L'Aéro-Club de Djidjelli (voir ce lieu)
par Pierre JARRIGE


L'ACTIVITE de l'Aéro-Club de Djidjelli débute le 3 juin 1933 avec l'arrivée du Potez 43 F-AMJK " Ville de Djidjelli" en l'honneur duquel une grande fête est organisée.

Auparavant, trois hommes se sont dépensés sans compter pour doter la Parure de la Côte de Saphir- d'un aérodrome et d'un aéro-club : Eugène Porte (notaire), Eugène Fauché (ancien mécanicien navigant de guerre) et André Nola, premier président du club, qui bénéficient de l'appui bienveillant du maire : Jules Lochard.

Jules Lochard avait déjà prêté à l'aéro-club un terrain sur sa pro priété d'El Achouett, qui a servi d'escale à quelques avions venus saluer la population djidjellienne en attendant la mise en service de l'aérodrome dont l'aménagement sera terminé et le hangar construit avant même l'arrivée du premier avion.

Une inauguration folklorique

Les fêtes de Pentecôte des 3, 4 et 5 juin 1933 consacrent les efforts des promoteurs et c'est avec une solennité joyeuse que le nouvel aéro-club accueille les équipages venus de toute l'Algérie pour profiter du site admirable de la petite ville.

Dès le samedi 3, le Potez 43 FAMJK - "Ville de Djidjelli ", piloté par Suzanne Tiller, se pose venant d'Alger sur l'excellent aérodrome, vaste, soigneusement balisé, situé aux portes de la ville. Toute la journée affluent les avions arrivant de Maison-Blanche, de Bougie, de Bône, de Biskra, de Sidi-Bel-Abbès, de Constantine, de Sétif ou de Blida.

Aussitôt posés, les équipages sont entourés de la sympathie des Djidjelliens heureux de voir leur nouvel aérodrome entrer en service. Le soir, la projection du film " Les titans du ciel " permet au public fervent de rester dans l'ambiance aéronautique.

Le dimanche matin, quatre Breguet 14 arrivent de Sétif, pilotés par les capitaines de Charette et de Verchère, le lieutenant Schneider et le sergent Lubin. Le " Ville de Djidjelli " ne chôme pas ; piloté par le chef pilote du club, le sergent Gabriel Andrès (un enfant de Constantine), il donne de nombreux baptêmes tandis que la plage toute proche attire les baigneurs. A 15 heures, devant les tribunes bien garnies, Gabriel Andrès présente le Potez 43 tandis que les membres du club défilent en un joyeux cortège derrière la bannière du club brandie par Louis Durafour (l'industriel algérois qui a construit le hangar).

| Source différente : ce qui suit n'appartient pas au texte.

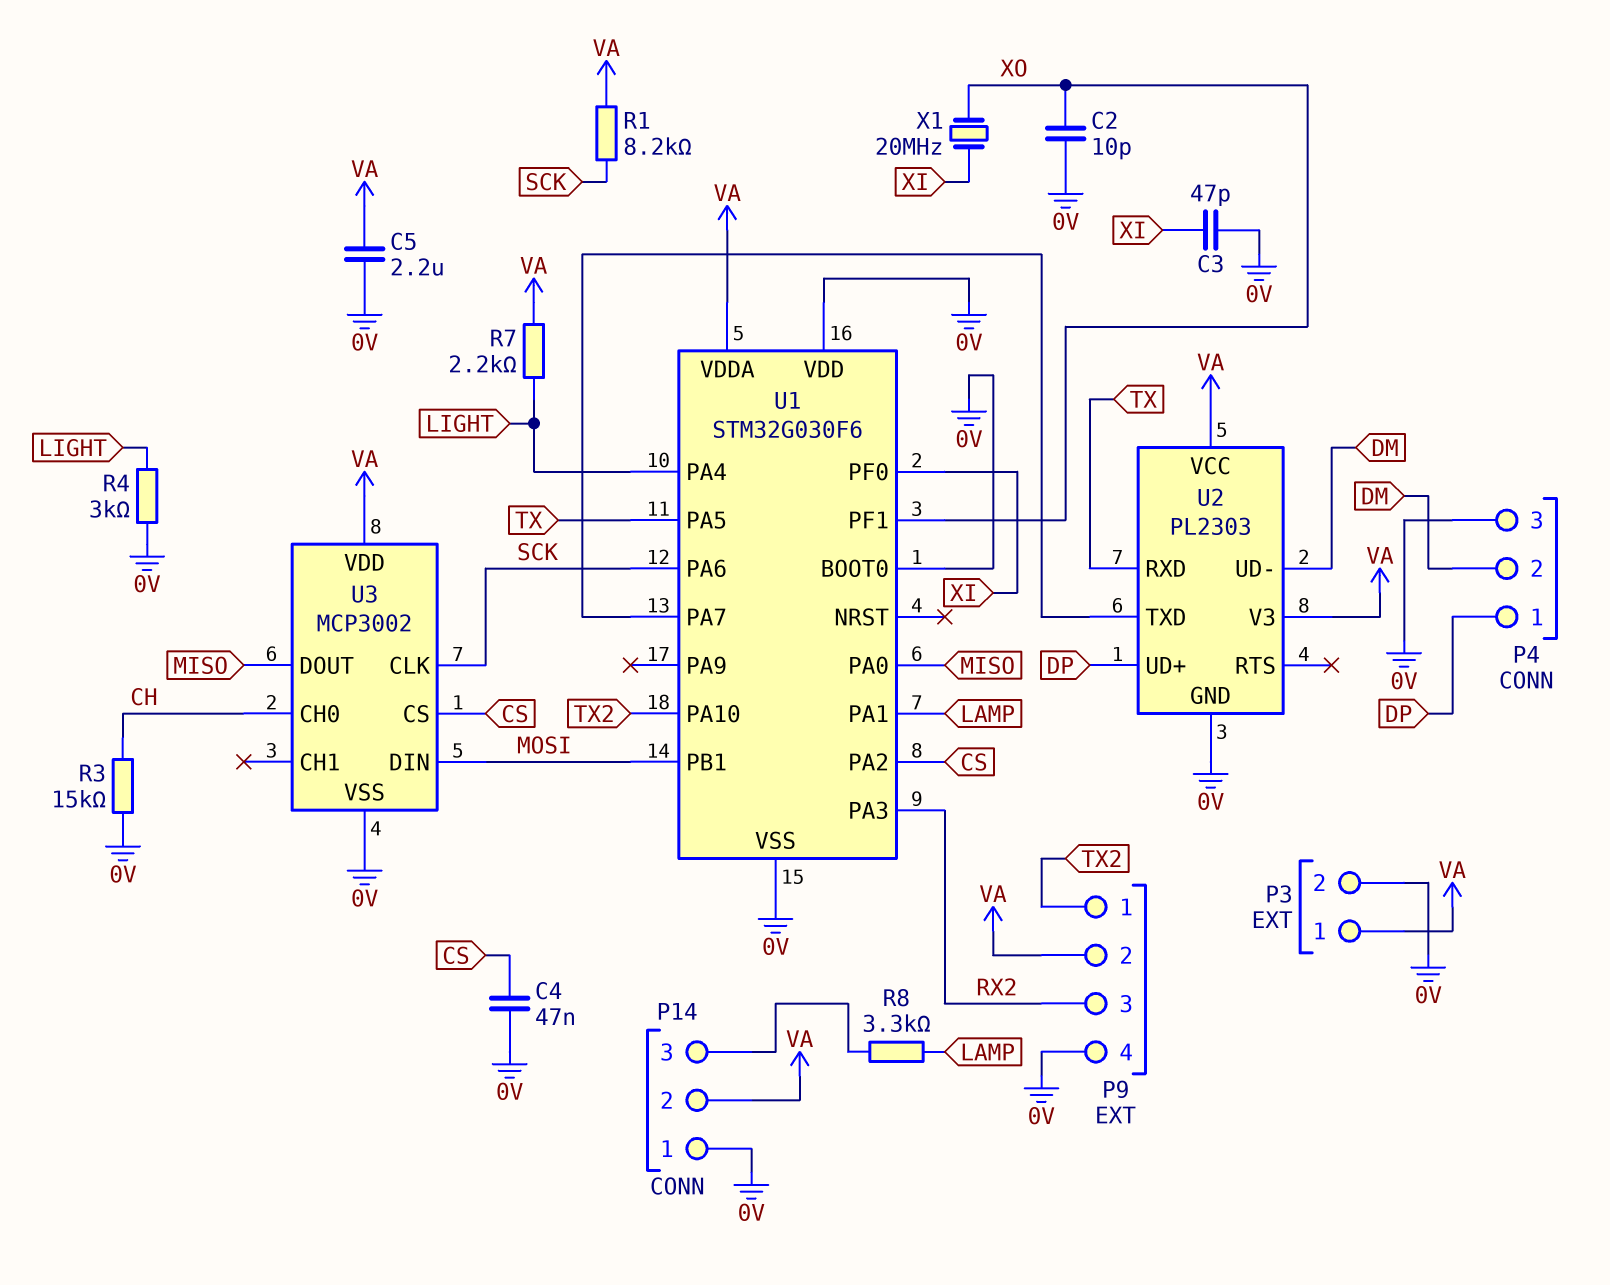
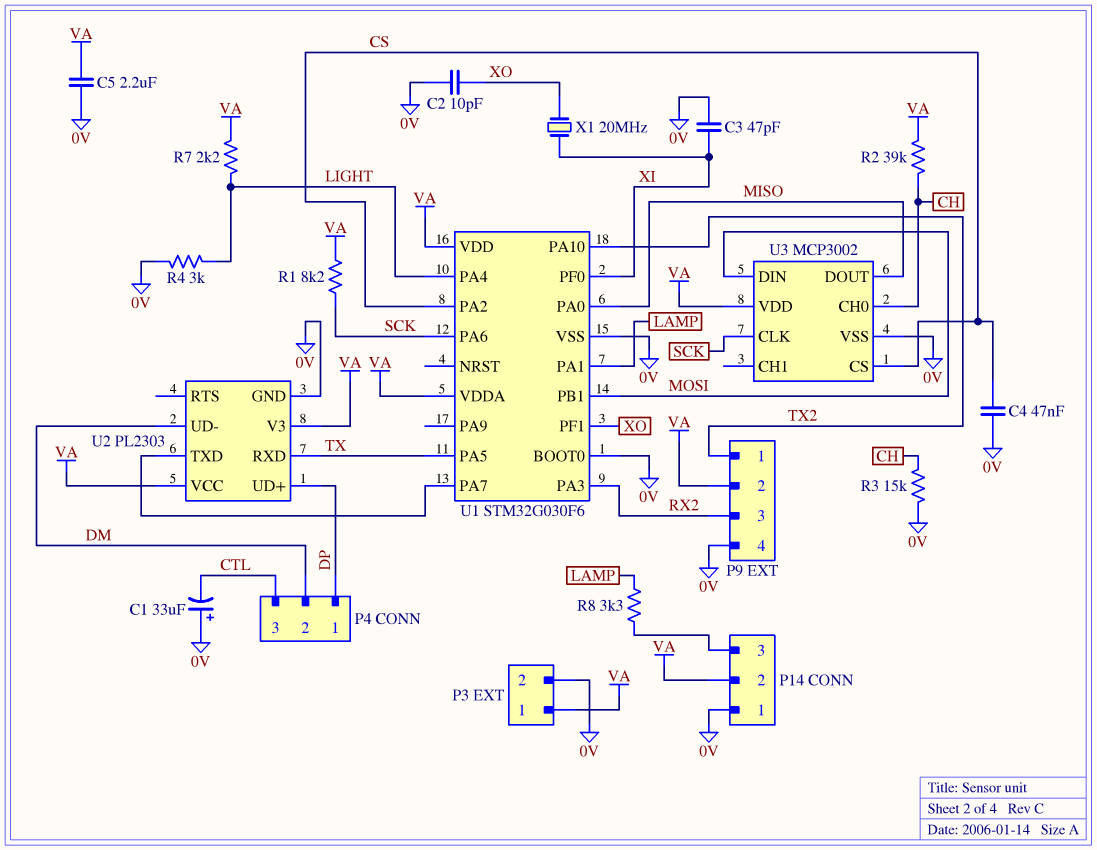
C1: none -> 33uF (plus 0V, minus CTL)
P4 pin 3: 0V -> CTL
R2: none -> 39k (CH, VA)
U1 pin VDD: 0V -> VA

Lorsque les autorités attendues sont présentes, le baptême a lieu. Mlle Morinaud (fille du conseiller général, député maire de Constantine Emile Morinaud), désignée comme marraine, mais malheureusement retenue par une légère indisposition est remplacée par Suzanne Tiller (épouse du docteur Tiller, d'Alger) chargée de briser la bouteille de champagne (tâche ardue car une bouteille de champagne est plus résistante qu'un avion). Mais le ciel, jusqu'alors clément, devient menaçant et tout le monde se réfugie dans le hangar décoré et fleuri où chacun trouve l'efficace consolation du buffet et de la danse jusqu'à l'heure du banquet et des inévitables discours ! Ensuite, le bal reprend dans les hangars, alors que se tire une loterie aux lots innombrables.

Lundi après-midi, les équipages obligés de rejoindre leurs occupations repartent avec le regret de ne pouvoir participer au dernier bal que surprendra l'aube de mardi.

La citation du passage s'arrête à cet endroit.